CAPÍTULO III

Más de quinientos promeseros de la hoya del Chicamocha salieron aquella madrugada de la plazoleta de la Hacienda donde los camiones se hallaban estacionados desde la víspera a fin de que el maestro Sabogal les pusiera bancas. Estas no tenían espaldar, y quedaban muy cerca las unas de las otras, para que cupieran más pasajeros. Vestidos con la ropita de las grandes ocasiones, con talegos de avío en la mano y una ruana al hombro para envolverse si se presentaba el caso de dormir en alguna parte, los promeseros se iban embutiendo en los camiones. A los de adelante los empujaban los que venían detrás, y a éstos los choferes a quienes previamente habían depositado el precio del pasaje.

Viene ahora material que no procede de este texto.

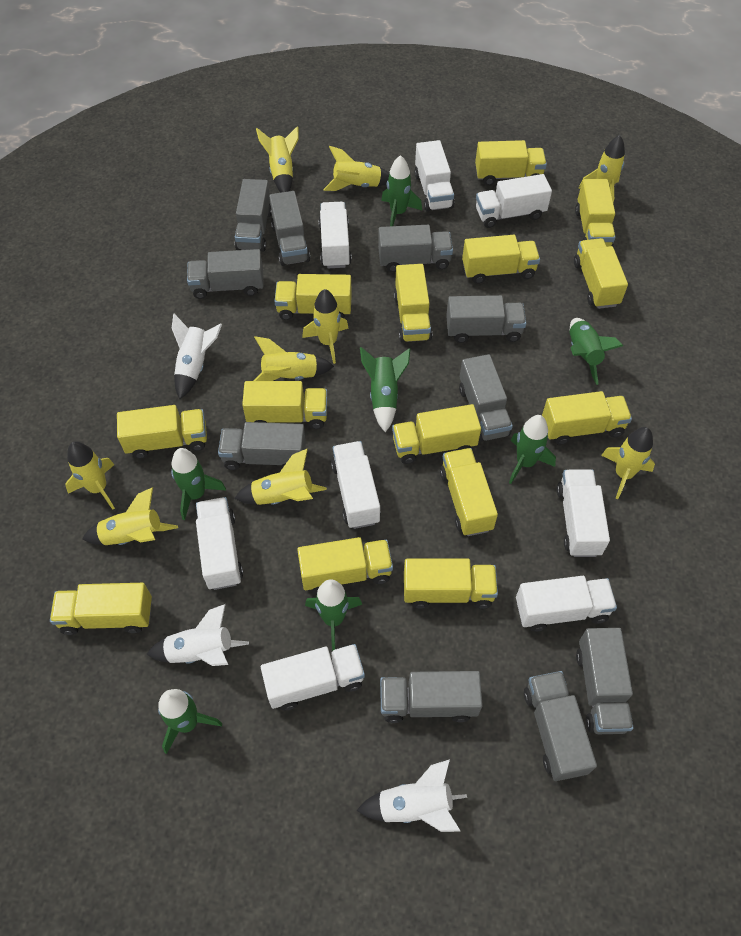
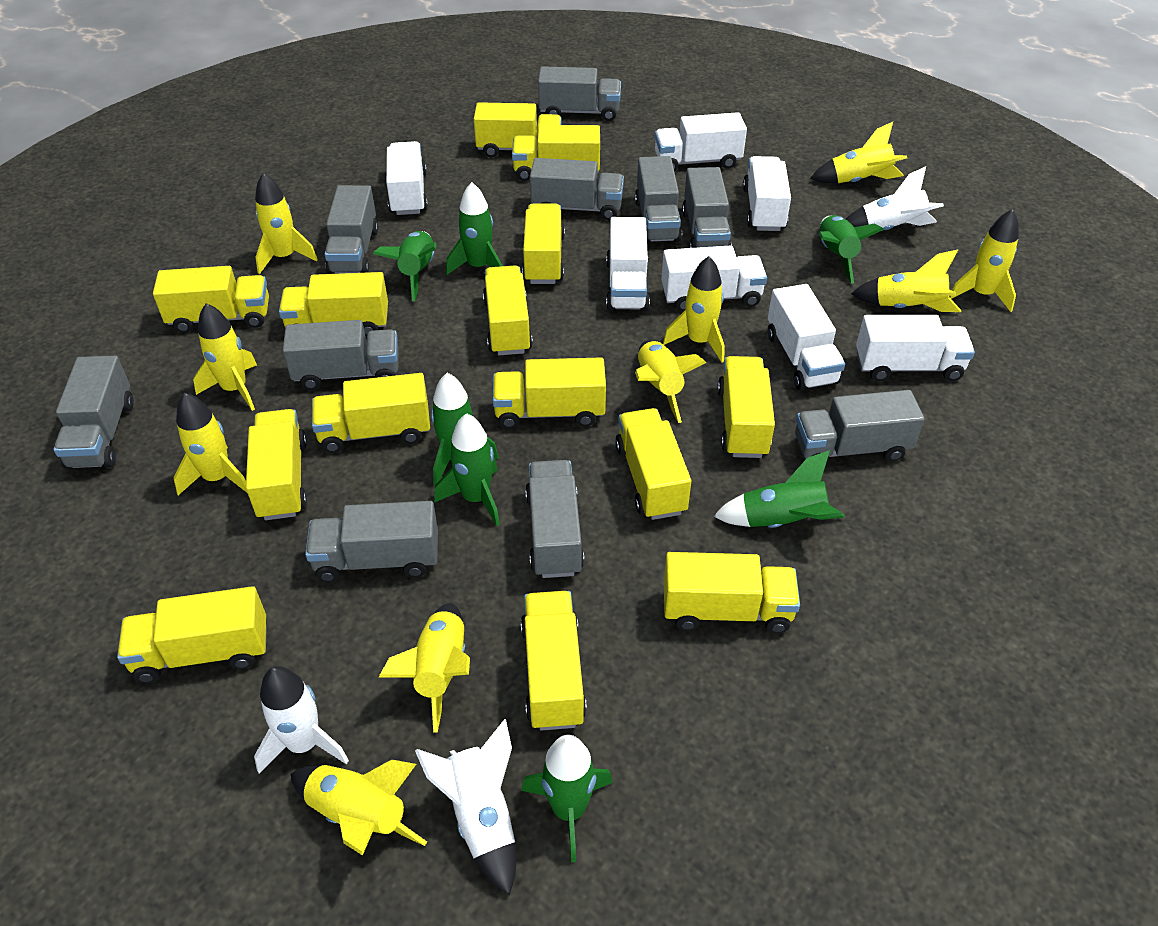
white truck: 8 -> 7
yellow rocket: 9 -> 10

Los hombres llevaban el tiple o el requinto en bandolera, y las mujeres, con dos o tres corroscas o jipas en la cabeza, arrastraban a sus niños de la mano y sostenían a los más pequeños en brazos. Las mocetonas, con lo mejor del baúl echado sobre el cuerpo, reían nerviosas, y lucían de paso el diente de oro que para presumir se habían mandado fabricar en la dentistería de Soatá. Una hija de don Bauta el del arriendo de la Quinta, porque la otra se le fugó con Pedro Rincón en la romería del año pasado; las dos de Juan López, muy aseñoritadas porque habían servido en una casa de familia en Duitama; las de los Pimientos del páramo, coloradas y robustas; las nueras de Juan de la Cruz, alpargatero de profesión y coplero notable; Soledad, la mejor pareja de baile en toda la provincia, recién casada con Marcos Ramírez el del Palmar: la crema, en fin, de la región del Chicamocha, atraía las miradas de secretarios y choferes. Limpiecitas, con el rostro arrebolado por la emoción del viaje y el pecho nuevo y duro palpitante de dicha debajo del corpiño, las mozas cuchicheaban mirando a los hombres por debajo del jipa. Unas vestían de raso morado, como la flor de las pachuacas; otras de percal rosa, como la flor de las curubas; otras de terciopelo amarillo, como la flor de la achicoria; y otras vestían de malva, con randas de peluche carmesí en los volantes, como las flores de mayo que crecen en los troncos de los nogales del páramo. Todas tenían pañolones de fleco, y enseñaban dos dedos de las enaguas blancas por debajo del ruedo de la falda.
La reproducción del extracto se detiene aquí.